Abrió la boca para gritarle, pero en ese momento él también la vio, y la consternación de su rostro vino seguida por un gesto de cabeza levemente fiero y una mirada fría y entornada, una advertencia de que no se acercara. Ella cerró la boca como un pez y el asombro se le derramó por las agallas.

Para entonces Gyan ya había pasado.

– ¿No es ése tu tutor de matemáticas? -preguntó Noni.

– Me parece que no -respondió ella, rebuscando su dignidad, rebuscando algún sentido-. Se le parecía mucho, yo misma he pensado que era él, pero no…

En la acusada pendiente de descenso hacia el Teesta, vieron que Sai había palidecido.

– ¿Te encuentras bien? -le preguntó el padre Booty.

– Me he mareado.

– Mira el horizonte, eso va bien.

Fijó la mirada en la cadena más alejada del Himalaya, en la quietud inmóvil. Pero no supuso la menor diferencia. Había un remolino en su mente y no conseguía asimilar lo que veían sus ojos. Al cabo, le subió por la garganta una bilis mordaz que le quemó la boca, le corroyó los dientes: notó que se le volvían tiza al tiempo que acusaba el ataque del pollo al chile que le repetía en el estómago.

– Para el coche, para el coche -dijo Lola-. Déjala bajar.

Sai sufrió un acceso de arcadas y vomitó sobre la hierba una suerte de caldo de pollo, permitiéndoles echar otro desafortunado vistazo a su comida, ahora muy deslucida. Noni le dio un vaso de agua helada de la plateada cápsula de la era espacial que era su termo, y Sai se tumbó en una roca al sol junto al Teesta, hermoso y transparente.

– Respira hondo unas cuantas veces, querida, la comida era muy grasienta. Han ido de mal en peor, desde luego, qué cocina tan sucia. Ay, con sólo ver el agua debería habernos bastado para estar sobre aviso.

Al otro lado del puente, los guardias del control inspeccionaban los vehículos que lo cruzaban. Cautelosos en tiempos de disturbios, habían abierto los bultos y maletas de todos los pasajeros de un autobús y vuelto sus pertenencias del revés. Éstos aguardaban impasibles en el interior; gente pobre, los rostros aplastados contra el cristal, decenas de pares de ojos medio muertos, con la estampa de animales camino del matadero; como si el viaje hubiera sido agotador, su ánimo ya se había extinguido. El autobús tenía los costados salpicados de vómito, grandes churretes marrón y ocre esparcidos hacia atrás por el viento. Al no poder seguir su camino debido a la barrera de metal cruzada sobre la carretera, varios vehículos más hacían cola detrás del autobús para someterse al mismo tratamiento.

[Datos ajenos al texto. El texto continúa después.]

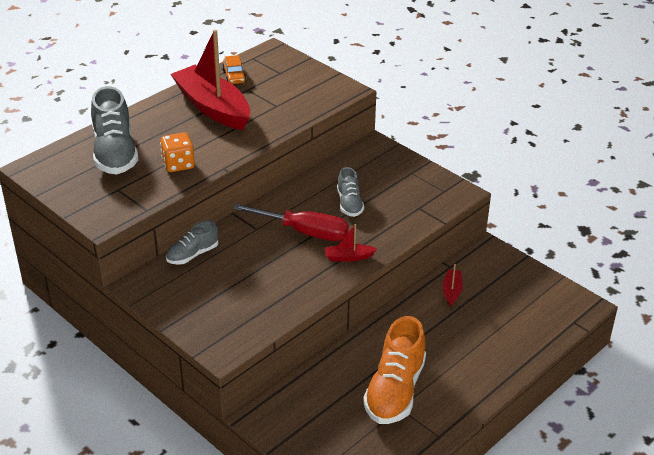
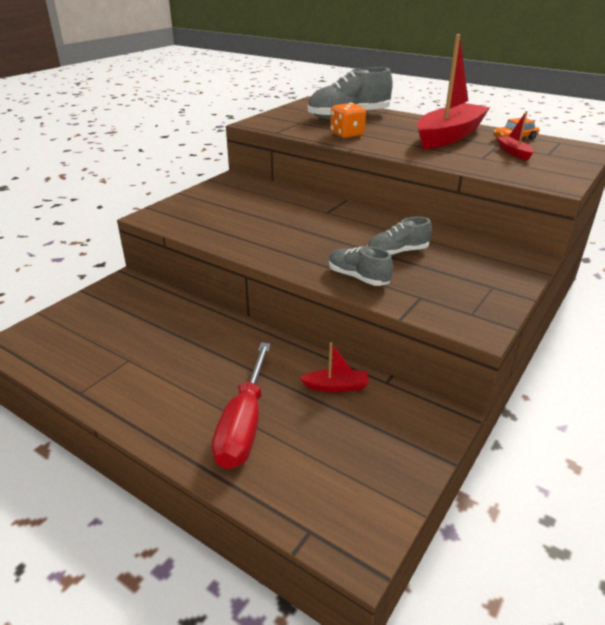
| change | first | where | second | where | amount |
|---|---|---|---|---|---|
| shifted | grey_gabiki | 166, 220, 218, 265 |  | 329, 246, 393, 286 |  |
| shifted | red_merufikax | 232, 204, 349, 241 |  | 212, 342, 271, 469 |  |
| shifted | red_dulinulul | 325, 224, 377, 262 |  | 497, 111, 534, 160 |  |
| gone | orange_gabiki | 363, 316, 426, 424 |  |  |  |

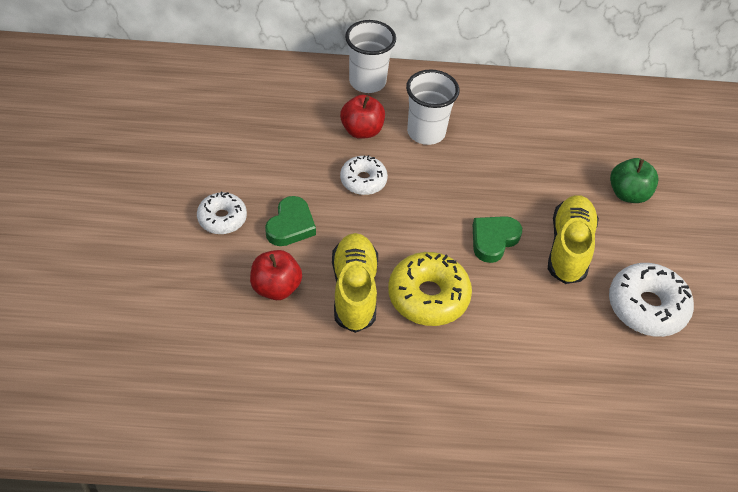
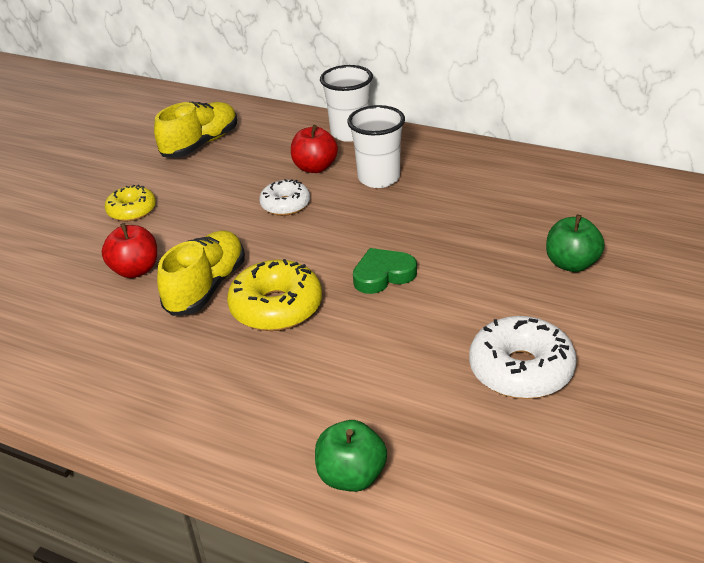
| change | first | where | second | where | amount |
|---|---|---|---|---|---|
| repainted | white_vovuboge | 197, 192, 247, 234 | yellow_vovuboge | 105, 185, 156, 221 |  |
| gone | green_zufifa | 265, 196, 316, 246 |  |  |  |
| shifted | yellow_gabiki | 548, 195, 599, 284 |  | 154, 101, 237, 158 |  |
| new |  |  | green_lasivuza | 315, 420, 387, 492 |  |

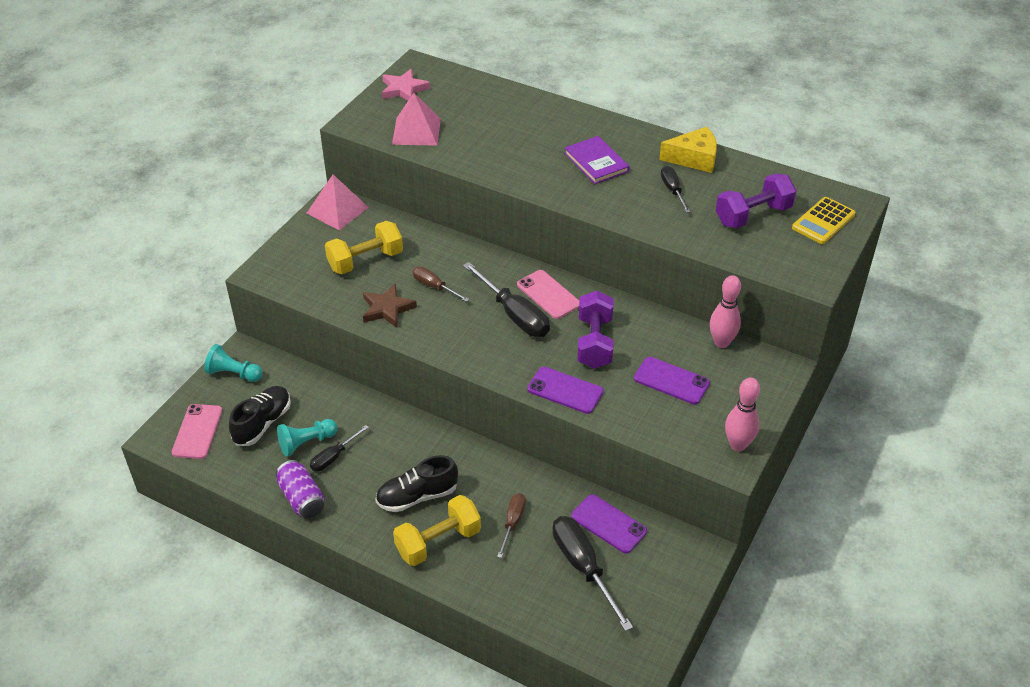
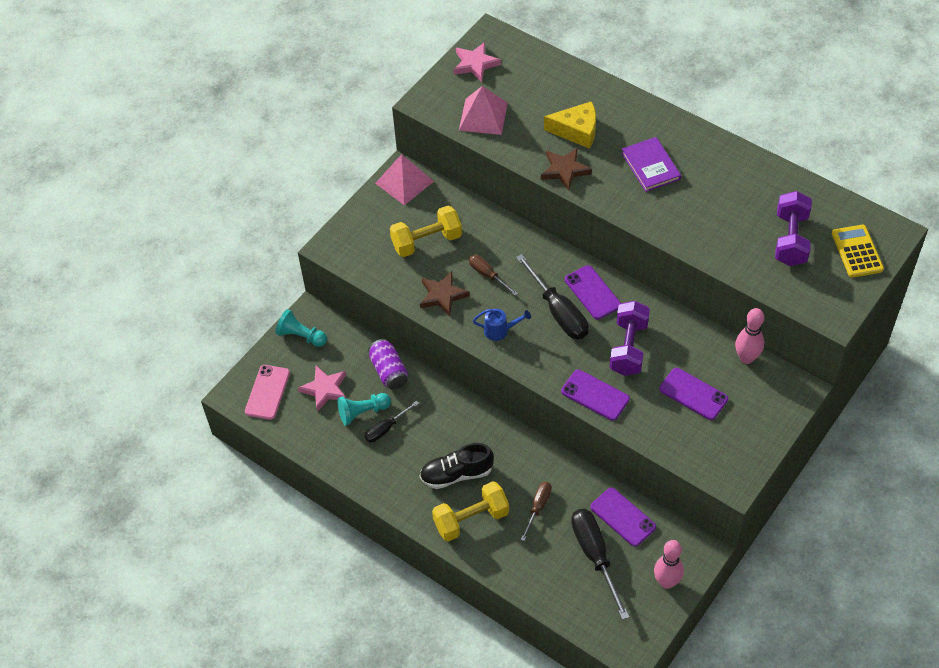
| change | first | where | second | where | amount |
|---|---|---|---|---|---|
| swapped | black_gabiki | 229, 386, 291, 446 | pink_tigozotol | 298, 366, 346, 412 |  |
| shifted | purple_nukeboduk | 276, 460, 325, 518 |  | 368, 339, 408, 390 |  |
| repainted | pink_kelunena | 517, 270, 579, 319 | purple_kelunena | 565, 265, 621, 320 |  |
| shifted | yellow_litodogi | 659, 127, 717, 173 |  | 544, 101, 596, 149 |  |
| gone | black_merufikax | 661, 166, 690, 213 |  |  |  |
| rotated | purple_zefutol | 716, 173, 797, 228 |  | 775, 191, 812, 266 | 60 degrees counterclockwise |
| shifted | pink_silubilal | 725, 378, 760, 451 |  | 654, 540, 684, 589 |  |
| rotated | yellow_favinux | 792, 197, 856, 244 |  | 832, 225, 884, 278 | 120 degrees clockwise |
| new |  |  | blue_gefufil | 473, 309, 531, 341 |  |
| new |  |  | brown_tigozotol | 541, 147, 592, 191 |  |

El sol de media tarde se posaba denso y dorado sobre los árboles, y con aquella luz tan intensa, las sombras en el follaje, y junto al coche, y entre las briznas de hierba y las rocas, eran negras como la noche. Hacía calor allí en el valle, pero el río, cuando Sai metió las manos, estaba lo bastante helado como para entumecerle las venas.

– No hay prisa, Sai, de todas maneras nos queda mucho por esperar. Los coches están detenidos.

El padre Booty también salió, para estirar las piernas, contento de poder descansar la espalda dolorida. Se detuvo a contemplar una mariposa extraordinaria.

El valle del Teesta era famoso por sus mariposas, y venían especialistas de todo el mundo para pintarlas y estudiarlas. Criaturas raras y espectaculares, descritas en el volumen de la biblioteca Maravillosas mariposas del Himalaya noroccidental, volaban ante sus ojos. Un verano, cuando tenía doce años, Sai les había inventado nombres -mariposa de máscara japonesa, mariposa de la montaña lejana, mariposa Ícaro precipitándose desde el sol, mariposa liberada por una flauta, mariposa de festival de cometas- y acompañó esos nombres con ilustraciones.

– Asombroso -dijo el padre Booty-. Fíjate en esa de ahí. -Azul pavo real y con largas colas de color esmeralda-. Dios mío, y ésa… -Negra con motas blancas y una llama rosa en el corazón-. Ay, mi cámara… Potty, ¿puedes mirar en la guantera?